Abstract

Fluoropyrimidine chemotherapy is used across many tumor types and settings. The incidence of severe adverse events (SAEs) is around 20%. Mortality is 0.5%-1%. Dihydropyrimidine dehydrogenase (DPD) plays a key role in fluoropyrimidine inactivation. Key DPYD mutations are linked to a high risk of SAEs. Pretreatment DPD screening was mandated by EMA guidelines in April 2020 and widely adopted thereafter. Uncertainty remains regarding optimal dosing practice. We retrospectively examined records of all 23 patients with DPYD mutation who started chemotherapy between April and November 2020. Our center tests for the mutations considered clinically actionable by Clinical Pharmacogenetics Implementation Consortium and uses the Gene Activity Score (GAS) to guide dose reduction.
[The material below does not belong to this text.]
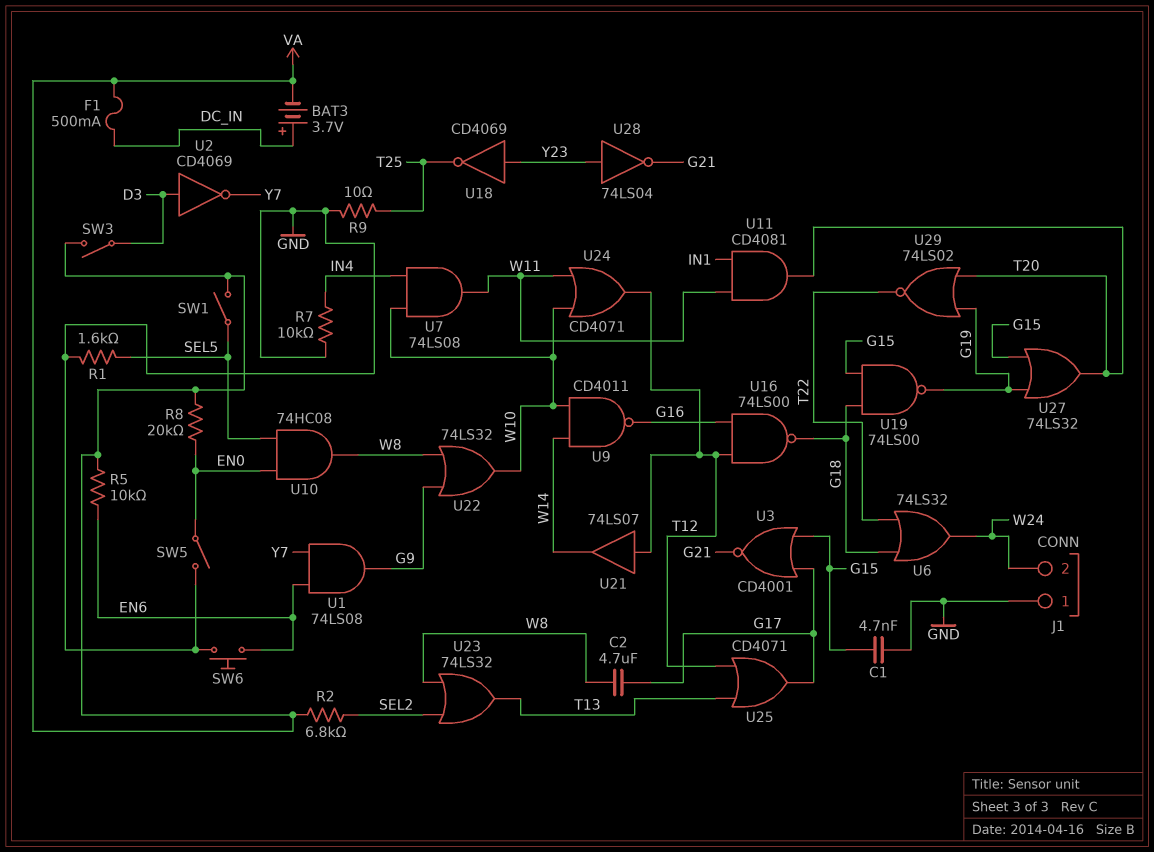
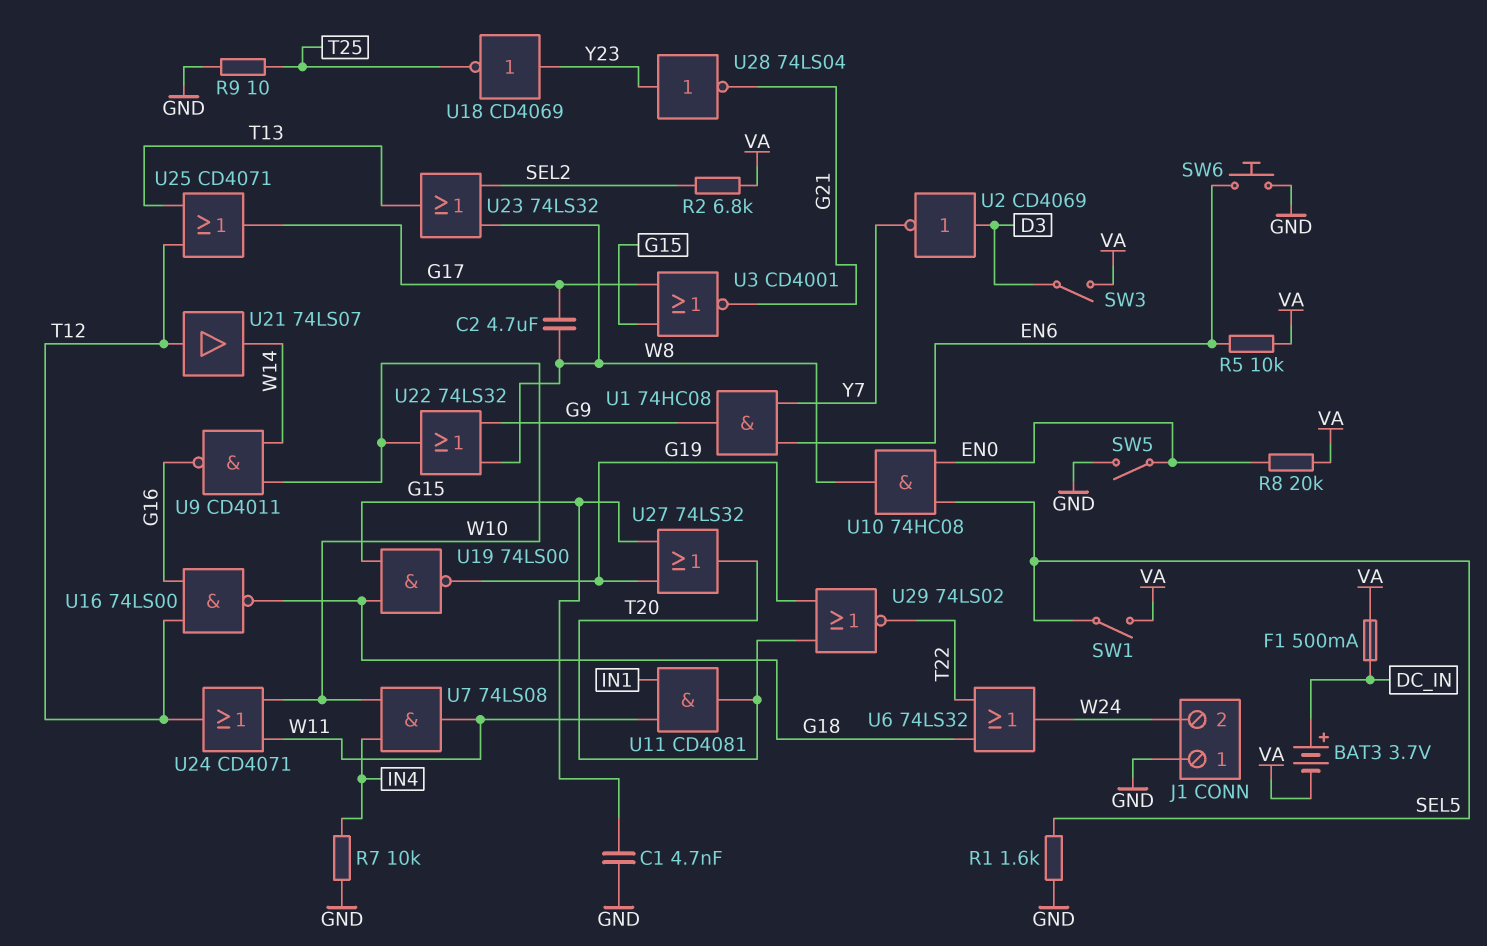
U1: AND 74LS08 (in EN6, in Y7, out G9) -> AND 74HC08 (in EN6, in Y7, out G9)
Most patients started on a 50% dose. One started on 100% and experienced mild diarrhea after cycle 2; DPD was tested belatedly, subsequent cycles were reduced to 50% and he remained well. Three patients receiving chemo-radiotherapy started on 76% dose; 50% was felt to be subtherapeutic. One of them had no toxicities; another had grade 2 nausea and a hospital attendance with non-neutropenic fever; the third was admitted for 6 weeks with pancolitis. Seven patients did not have toxicities above grade 1 and no hospital attendances. Five patients had further dose reductions. None had dose escalation. As our experience shows, patients with DPD deficiency are heterogeneous. Worryingly, SAEs occur despite dose reduction according to GAS. Others had minimal toxicity and may be under-dosed by GAS. There are clearly many factors at play other than the 4 DPYD variants. The DPD result must be available and inform first cycle dosing. Dose should be cautiously titrated up if tolerated; this was not done at our center due to clinician caution. Further research is needed to guide this. Patients should be reviewed frequently, counselled regarding their DPD status, and empowered to seek advice promptly when they feel unwell.